We Are All Preachers
This too is the real value of genuine and
unaffected goodness. It is exercising every day a beautiful unconscious
ministry. A man may forget all that his mother told him. He will never forget
all that his mother was. He may lose count of all his father's counsel, but
never of his father's character. It is not the things which we can utter
glibly--it is often things we have no power to utter--that fall on other lives
with benediction. When Sir Walter Scott was building Abbotsford in England, he
put the lawn in a peculiar place. And at one corner of it he built a little
summerhouse where he might sit in the evening after dinner. And he told Lockhart
why he built it there; was it because the view was beautiful? not so, but that
he might sit there and listen to the evening worship of his coachman. Old Peter
was a real old Scottish servant. He would not have talked religion for the
world. But every nightfall in the year he took The Book, and "waled a
portion wi' judicious care." And then a psalm was sung, and travelling
heavenward to Him who understands the Scottish reticence, Sir Walter heard it,
and hearing it, was comforted. Old Peter was preaching better than he knew. He
was preaching when he never thought to preach. That is what all of us are doing
constantly, though we were never in a pulpit in our lives.
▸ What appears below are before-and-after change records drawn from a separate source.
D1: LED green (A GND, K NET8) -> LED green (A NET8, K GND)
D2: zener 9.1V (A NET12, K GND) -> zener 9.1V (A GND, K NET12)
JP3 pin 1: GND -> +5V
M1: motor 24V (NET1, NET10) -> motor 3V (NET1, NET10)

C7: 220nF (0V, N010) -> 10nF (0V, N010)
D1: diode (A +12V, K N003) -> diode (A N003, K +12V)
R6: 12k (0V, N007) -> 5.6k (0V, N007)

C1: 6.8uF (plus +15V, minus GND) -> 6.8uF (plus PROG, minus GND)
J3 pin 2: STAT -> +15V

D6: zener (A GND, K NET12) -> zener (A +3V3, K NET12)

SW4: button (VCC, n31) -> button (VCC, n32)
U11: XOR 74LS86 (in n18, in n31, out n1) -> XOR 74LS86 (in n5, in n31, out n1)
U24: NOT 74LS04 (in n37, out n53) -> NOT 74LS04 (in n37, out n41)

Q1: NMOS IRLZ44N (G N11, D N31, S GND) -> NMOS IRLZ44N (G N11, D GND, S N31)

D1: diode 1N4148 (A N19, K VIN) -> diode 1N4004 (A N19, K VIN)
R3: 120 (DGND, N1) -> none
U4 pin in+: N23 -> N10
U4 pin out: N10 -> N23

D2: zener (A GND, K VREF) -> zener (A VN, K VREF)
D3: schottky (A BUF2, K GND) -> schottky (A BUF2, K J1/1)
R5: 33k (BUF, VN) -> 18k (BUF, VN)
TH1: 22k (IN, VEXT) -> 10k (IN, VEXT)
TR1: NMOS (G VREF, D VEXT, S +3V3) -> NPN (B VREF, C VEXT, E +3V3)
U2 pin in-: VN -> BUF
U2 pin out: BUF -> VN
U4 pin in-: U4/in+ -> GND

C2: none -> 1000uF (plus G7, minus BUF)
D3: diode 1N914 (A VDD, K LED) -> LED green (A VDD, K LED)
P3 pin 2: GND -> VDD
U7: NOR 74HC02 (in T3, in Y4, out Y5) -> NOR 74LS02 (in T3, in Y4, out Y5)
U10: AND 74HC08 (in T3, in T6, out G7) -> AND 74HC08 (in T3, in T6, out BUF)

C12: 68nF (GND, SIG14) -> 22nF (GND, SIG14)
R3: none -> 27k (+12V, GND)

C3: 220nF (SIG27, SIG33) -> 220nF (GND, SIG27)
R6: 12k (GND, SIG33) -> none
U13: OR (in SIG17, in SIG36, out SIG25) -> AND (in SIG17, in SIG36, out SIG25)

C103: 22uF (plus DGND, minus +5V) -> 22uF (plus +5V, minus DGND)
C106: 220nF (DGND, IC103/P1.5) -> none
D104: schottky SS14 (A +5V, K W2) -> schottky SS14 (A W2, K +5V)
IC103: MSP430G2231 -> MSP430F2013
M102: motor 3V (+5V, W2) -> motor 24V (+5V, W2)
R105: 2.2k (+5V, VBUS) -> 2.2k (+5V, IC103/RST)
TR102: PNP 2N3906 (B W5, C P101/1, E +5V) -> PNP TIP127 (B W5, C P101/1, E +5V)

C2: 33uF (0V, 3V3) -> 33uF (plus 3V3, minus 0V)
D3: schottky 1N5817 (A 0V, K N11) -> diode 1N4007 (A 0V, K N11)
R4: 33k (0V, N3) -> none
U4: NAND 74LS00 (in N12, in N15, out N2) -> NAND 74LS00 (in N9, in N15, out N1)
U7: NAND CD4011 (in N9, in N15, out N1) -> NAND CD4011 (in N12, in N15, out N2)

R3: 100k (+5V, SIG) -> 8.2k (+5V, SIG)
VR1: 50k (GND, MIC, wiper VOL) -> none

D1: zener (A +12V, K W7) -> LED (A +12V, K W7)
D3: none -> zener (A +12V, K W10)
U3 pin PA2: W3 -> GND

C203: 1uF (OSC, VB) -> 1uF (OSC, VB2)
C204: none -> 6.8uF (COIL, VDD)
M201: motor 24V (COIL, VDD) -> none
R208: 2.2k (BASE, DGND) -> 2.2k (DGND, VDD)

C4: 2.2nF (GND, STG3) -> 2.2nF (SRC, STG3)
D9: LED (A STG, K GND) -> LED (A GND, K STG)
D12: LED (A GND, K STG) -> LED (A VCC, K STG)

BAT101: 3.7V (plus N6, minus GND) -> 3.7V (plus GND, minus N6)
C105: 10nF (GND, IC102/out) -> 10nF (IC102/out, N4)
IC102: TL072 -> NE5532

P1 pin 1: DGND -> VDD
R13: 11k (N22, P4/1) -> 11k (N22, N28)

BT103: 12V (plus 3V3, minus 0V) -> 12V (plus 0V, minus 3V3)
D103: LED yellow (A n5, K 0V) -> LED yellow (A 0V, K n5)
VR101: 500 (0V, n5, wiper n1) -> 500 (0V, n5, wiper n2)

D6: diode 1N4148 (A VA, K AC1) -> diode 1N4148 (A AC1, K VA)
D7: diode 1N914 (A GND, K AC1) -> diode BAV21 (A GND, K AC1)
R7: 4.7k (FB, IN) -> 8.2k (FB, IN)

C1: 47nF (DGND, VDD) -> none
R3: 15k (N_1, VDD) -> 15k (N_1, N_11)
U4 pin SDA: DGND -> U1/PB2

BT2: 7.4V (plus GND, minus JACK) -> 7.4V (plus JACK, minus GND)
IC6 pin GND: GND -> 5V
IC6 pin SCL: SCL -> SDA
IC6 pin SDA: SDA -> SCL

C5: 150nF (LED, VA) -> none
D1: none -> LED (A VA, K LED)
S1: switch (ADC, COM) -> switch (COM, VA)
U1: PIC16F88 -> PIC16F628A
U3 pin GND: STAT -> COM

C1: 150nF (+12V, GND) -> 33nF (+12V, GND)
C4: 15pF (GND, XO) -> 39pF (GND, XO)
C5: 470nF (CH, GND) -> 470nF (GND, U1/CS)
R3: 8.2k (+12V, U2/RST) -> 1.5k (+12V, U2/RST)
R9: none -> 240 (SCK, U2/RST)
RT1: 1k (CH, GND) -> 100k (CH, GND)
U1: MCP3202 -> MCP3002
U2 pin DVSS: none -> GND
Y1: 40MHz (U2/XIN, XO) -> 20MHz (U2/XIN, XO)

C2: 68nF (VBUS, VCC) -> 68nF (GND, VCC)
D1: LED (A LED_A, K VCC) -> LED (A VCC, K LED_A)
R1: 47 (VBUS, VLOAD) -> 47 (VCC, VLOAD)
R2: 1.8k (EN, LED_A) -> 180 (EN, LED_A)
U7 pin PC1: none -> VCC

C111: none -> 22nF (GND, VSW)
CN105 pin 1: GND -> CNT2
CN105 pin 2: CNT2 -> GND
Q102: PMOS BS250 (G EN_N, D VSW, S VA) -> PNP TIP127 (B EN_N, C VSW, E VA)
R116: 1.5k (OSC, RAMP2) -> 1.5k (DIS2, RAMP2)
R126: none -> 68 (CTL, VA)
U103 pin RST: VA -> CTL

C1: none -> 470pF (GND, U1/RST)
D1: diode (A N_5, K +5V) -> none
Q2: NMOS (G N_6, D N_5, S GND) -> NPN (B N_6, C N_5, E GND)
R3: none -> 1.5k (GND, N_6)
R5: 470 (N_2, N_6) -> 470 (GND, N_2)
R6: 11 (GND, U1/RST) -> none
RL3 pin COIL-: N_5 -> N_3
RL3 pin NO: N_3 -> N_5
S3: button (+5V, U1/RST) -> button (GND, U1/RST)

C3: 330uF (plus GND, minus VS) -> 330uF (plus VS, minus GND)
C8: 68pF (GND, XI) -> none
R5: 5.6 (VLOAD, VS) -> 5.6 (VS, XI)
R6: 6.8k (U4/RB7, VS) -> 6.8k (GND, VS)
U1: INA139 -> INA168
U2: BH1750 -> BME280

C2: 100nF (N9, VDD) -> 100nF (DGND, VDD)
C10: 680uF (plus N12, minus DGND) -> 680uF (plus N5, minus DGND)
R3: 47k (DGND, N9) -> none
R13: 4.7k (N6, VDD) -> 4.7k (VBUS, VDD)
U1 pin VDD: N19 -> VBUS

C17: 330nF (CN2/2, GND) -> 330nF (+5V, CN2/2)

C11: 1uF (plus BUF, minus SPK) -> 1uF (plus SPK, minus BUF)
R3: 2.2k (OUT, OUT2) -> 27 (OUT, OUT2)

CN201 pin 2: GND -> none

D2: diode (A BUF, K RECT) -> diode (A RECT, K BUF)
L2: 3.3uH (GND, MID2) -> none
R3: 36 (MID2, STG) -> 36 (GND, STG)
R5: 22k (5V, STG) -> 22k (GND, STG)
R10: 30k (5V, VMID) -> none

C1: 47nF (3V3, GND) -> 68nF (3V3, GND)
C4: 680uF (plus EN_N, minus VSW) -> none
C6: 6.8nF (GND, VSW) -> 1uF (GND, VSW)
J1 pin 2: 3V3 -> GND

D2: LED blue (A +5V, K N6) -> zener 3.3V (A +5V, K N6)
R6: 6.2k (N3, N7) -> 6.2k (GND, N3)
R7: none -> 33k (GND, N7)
There are Spurgeons
in unlikeliest places, apostles who are cheering all the prison, and they never
know that they are doing anything
The Only Thing Worth Living for
Indeed, I believe that much of our
Christian service must always be of that unconscious character. When that is
lacking, the other is formality. I trust that when this hurrying life is over,
you and I shall each have the "Well done." That is the only thing
worth living for. It is the only welcome which I want. But I have sometimes
thought that if I ever hear it, one of the great surprises of the dawn will be
the kind of thing for which it is given. Perhaps all these sermons at which I
have daily toiled will never be mentioned in that summer morning. And certain
ministries of which I knew not anything as I went in and out among you in the
shadows here, will waken the trumpets on the other side. Men who do their best
always do more though they be haunted by the sense of failure. Be good and
true; be patient; be undaunted. Leave your usefulness for God to estimate. He
will see to it that you do not live in vain.